The Indian IT services industry currently faces its biggest structural shift, driven by AI. It is changing not just the nature of services firms deliver, but also how they price projects, hire talent, structure teams, and compete globally. As Venu Lambu, CEO and MD of LTM, says, AI is fundamentally reshaping the industry.

At Wipro, for instance, during the company’s Q4 earnings conference call, CEO and MD Srini Pallia highlighted a strategic pivot: “We have launched a dedicated AI-native business and platforms unit to expand beyond a services-only model to a services-as-a-software approach. This unit will operate with dedicated leadership, focused investments, and a distinct operating model to accelerate enterprise-grade agentic AI solutions.

“Together with core services, this creates a dual-engine model, driving transformation at scale while building AI-native platforms that differentiate services, enable repeatable deployments, and unlock non-linear growth,” he said.

Meanwhile, Tata Consultancy Services CEO and MD K Krithivasan has consistently maintained that AI is “an opportunity rather than a threat”. During recent management commentary, he said that “while AI models exist, large enterprises need partners to implement them safely and effectively into complex, legacy systems”.

Threat or opportunity?

The Indian IT industry has been a spectacular success post the 1991 liberalisation of the economy, accounting for nearly 6 million white-collar jobs and contributing about 8 per cent of India’s GDP. IT industry body Nasscom estimates that last year Indian IT services firms cumulatively had revenues of $283 billion, of which $224 billion was exports alone.
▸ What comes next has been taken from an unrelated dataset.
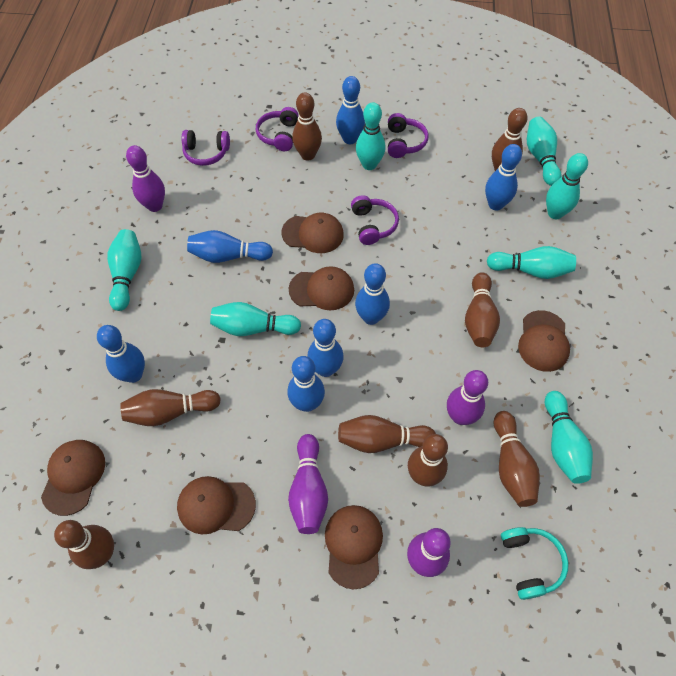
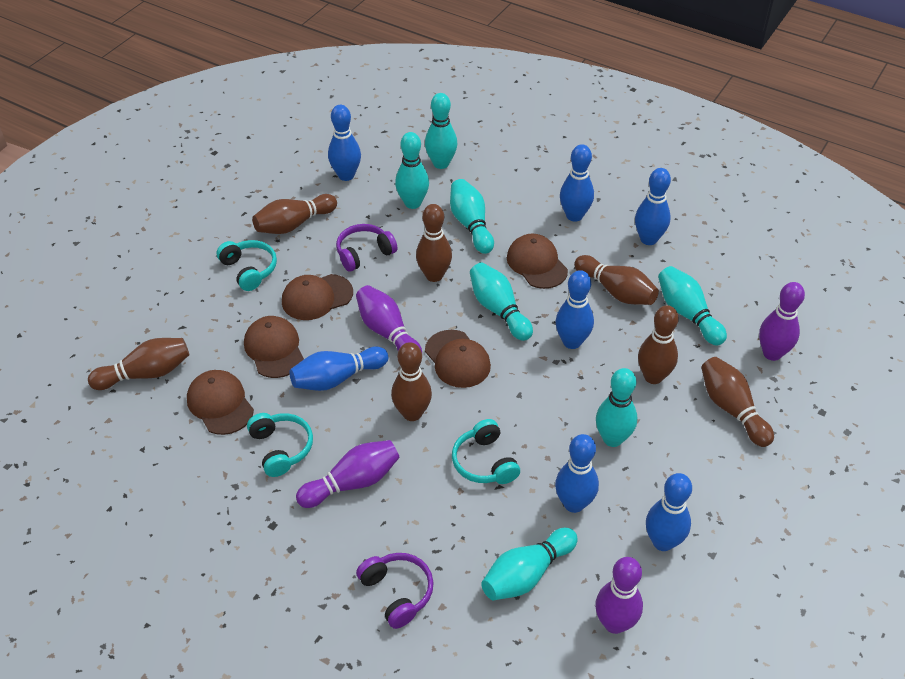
brown bowling pin: 8 -> 7
brown cap: 6 -> 5
purple headphones: 4 -> 2
turquoise headphones: 1 -> 3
Between 2010 and 2019, before AI became a buzzword, Indian IT services grew at 10–12 per cent. Now the growth rates have nearly halved.

Over the last few decades, Indian IT scaled up through the classic pyramid model, where a large base of junior engineers was billed on an hourly basis to handle repetitive development, testing, maintenance, and support work. But AI has essentially disrupted this model, as tasks like code generation, testing, documentation, migration, application maintenance, and customer support are increasingly automated.

Five years ago, a large-scale SAP deployment, or a full-scale ERP transformation involving modules across finance, supply chain, manufacturing, HR, and analytics would typically take 24-36 months. Today, with AI, it can be rolled out in 6–9 months.

DD Mishra, VP Analyst, Gartner, notes that decision-making cycles for small-scale GenAI pilot projects have compressed from several months to just 2–4 weeks. Enterprises are eager to fail fast or quickly capture productivity gains, often funding these initiatives through innovation budgets rather than traditional IT allocations. This shift allows projects to bypass lengthy procurement cycles and brings AI deal approvals under the direct scrutiny of CFOs and CEOs.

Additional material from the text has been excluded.